There are four steps that you must take to sit for and be accpeted into the CA Bar: Registering, Completing the Moral Character Application, Applying, and Passing the MPRE
1. Registering for the California Bar
You must register as a law student if you intend to take the California Bar Exam upon graduation. The Bar strongly suggests you register as a 1L. You must register before you apply to take the Bar. See the Bar website for information: http://www.calbar.ca.gov/. You must use your registration number on all subsequent applications and correspondence with the Bar. If you are a transfer or visiting student who had decided to take the California Bar, you must register before filing an application or completing the Application for Determination of Moral Character. If you have already registered and used the name of your prior school, you should continue to use the same registration number.
If, beginning in your second year of law shool, you would like to participate in Practical Training as a law student, you must register with the California State Bar even if you do not intend to practice law in California upon graduation.
2. Moral Character Application
Some helpful hints regarding the Application for Determination of Moral Character are:
- You must file an Application for Determination of Moral Character.
- The Office of the Registrar recommends you complete the "Moral Character and Fitness" eight to 10 months prior to the date you would like to be admitted to practice law. Usually no later than the winter of your third year if you are planning to take the July bar exam.
- Don't procrastinate! These forms are available year round at the Bar website: http://www.calbar.ca.gov/. You will not be sworn into practice law until after your application has been cleared.
- It's expensive!
- The application will only be valid for two years.
- The California Bar requires applicants in California to submit their fingerprints through Live Scan computer scanning process.
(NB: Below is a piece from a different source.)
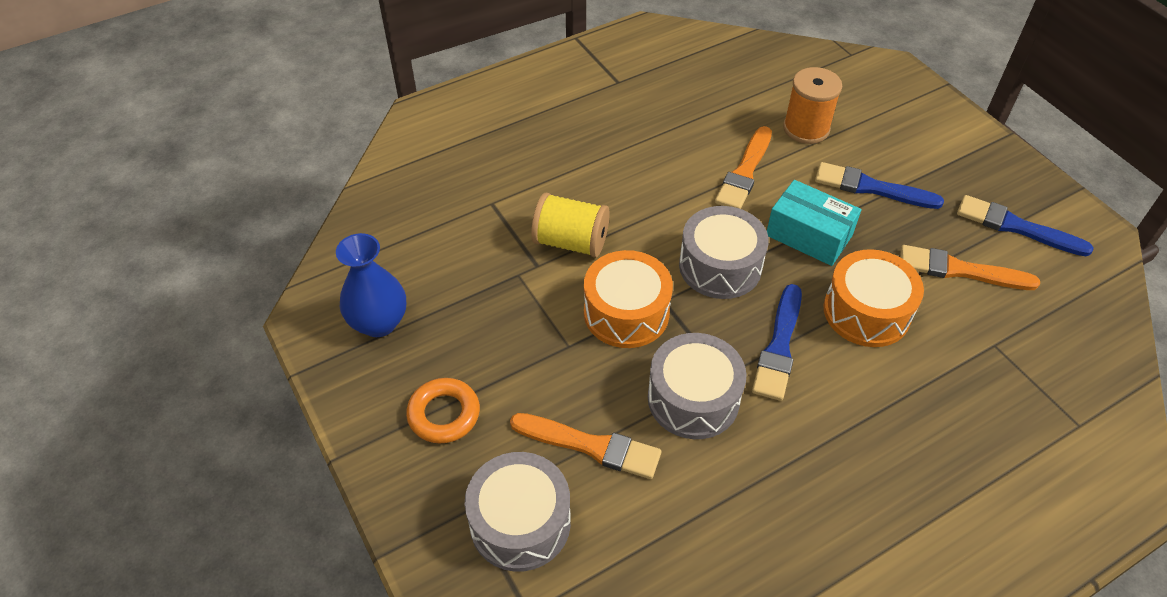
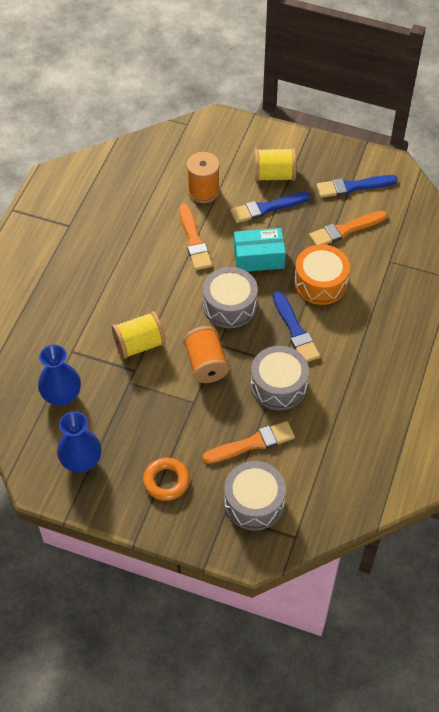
camera: 40 degrees left, 5 degrees up
(433, 240) = (62, 395): none -> blue vase
(626, 313) = (206, 364): orange drum -> orange spool
(914, 158) = (274, 175): none -> yellow spool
The Bar's Moral Character Determination Application instructions include Live Scan information.
The Determination of Moral Character is the most extensive of the bar applications. It requests detailed information from as far back as high school. An applicant is generally cleared when the state bar receives a fingerprint clearance, a DMV clearance, positive references (confidential questionnaires) from friends and employers as well as certificates of good standing from the law school (Office of the Registrar).
An applicant not meeting the prerequisites may still be cleared although further investigation may be required.
3. The Bar Exam Application
Third-year students must file a Bar Exam Application before taking the bar exam. The application is available on-lines through the Bar web site.
After the California Bar determines your eligibility to sit for this exam, they will mail a Law School Certificate to the Office of the Registrar for verification.
Certification by the Registrar involves confirming that you have been awarded the J.D. degree. Graduating students are certified after all grades are received for their final semester, i.e., in January for the February bar and in June for the July bar.
4. Multistate Professional Responsibility Exam California requires passage of the Multistate Professional Responsibility Exam (MPRE).
The MPRE fulfills a portion of the requirements for application for admission to practice law in jurisdictions that require the MPRE. The MPRE is administered three times a year: in March, August and November. Students are eligible to take the exam during their second or third year.
Information for Students With Disabilities
Students with physical learning and/or chronic medical disabilities may request to take the any state bar exam with accommodations. This request must be made well in advance of the exam. Contact the bar for deadlines and requirements. See Mindi Mysliwiec (280 Simon Hall, 643-2744) for assistance with completing the required documentation.
About the Actual California Bar Exam
The Bar Exam has three parts: six essay questions, the Multistate Bar Examination (MBE) and two performance tests. The California bar may involve issues from the subjects listed below:
The Multistate Bar Exam (MBE) tests the six subjects marked by an asterisk above. (The majority of states include the MBE as a component of their examination. It consists of a six-hour test comprised of 200 multiple-choice questions.)
Some of the above topics are required courses and some are elective:
- Civil Procedure (required, first year)
- California Marital Property (elective)
- Constitutional Law (required)
- Contracts (required, first year)
- Business Associations (elective)
- Criminal Law (required, first year)
- Criminal Procedure (elective)
- Evidence (elective)
- Professional Responsibility (required)
- Real Property (Property, required first year)
- Remedies (elective)
- Torts (required, first year)
- Wills and Trusts (we call it Estates and Trusts, elective)
California Bar Exam Information - Audio Recording
Dean Barbieri, Director of Examinations for the California Bar, provides information on how to prepare for the exam, what graders look for when grading essays and performance tests, and answers student questions.
Bar Prep Information
Workshop II -- Essays Laurel Liefert, BarPassers, 5/22/08
Out-of-State Bar Information
If you are taking the bar in a state other than California, please remember to complete your application early and to submit the Law School Declaration to the Registrar's Office before you take the bar. Most states have a deadline by which the Registrar must submit this form. Therefore, please submit it to the Registrar's Office as soon as possible, so we have enough time to process the form. Also be sure to submit any other information your bar would need such as a handwriting sample (New York Bar).
The California Bar has a useful page which contains links to other bar associations. Click here to find the state bar of your choice. Be warned that many state bar Web pages do not contain useful admissions information regarding dates of exams or how to get an application, so you may need to call the bar office directly.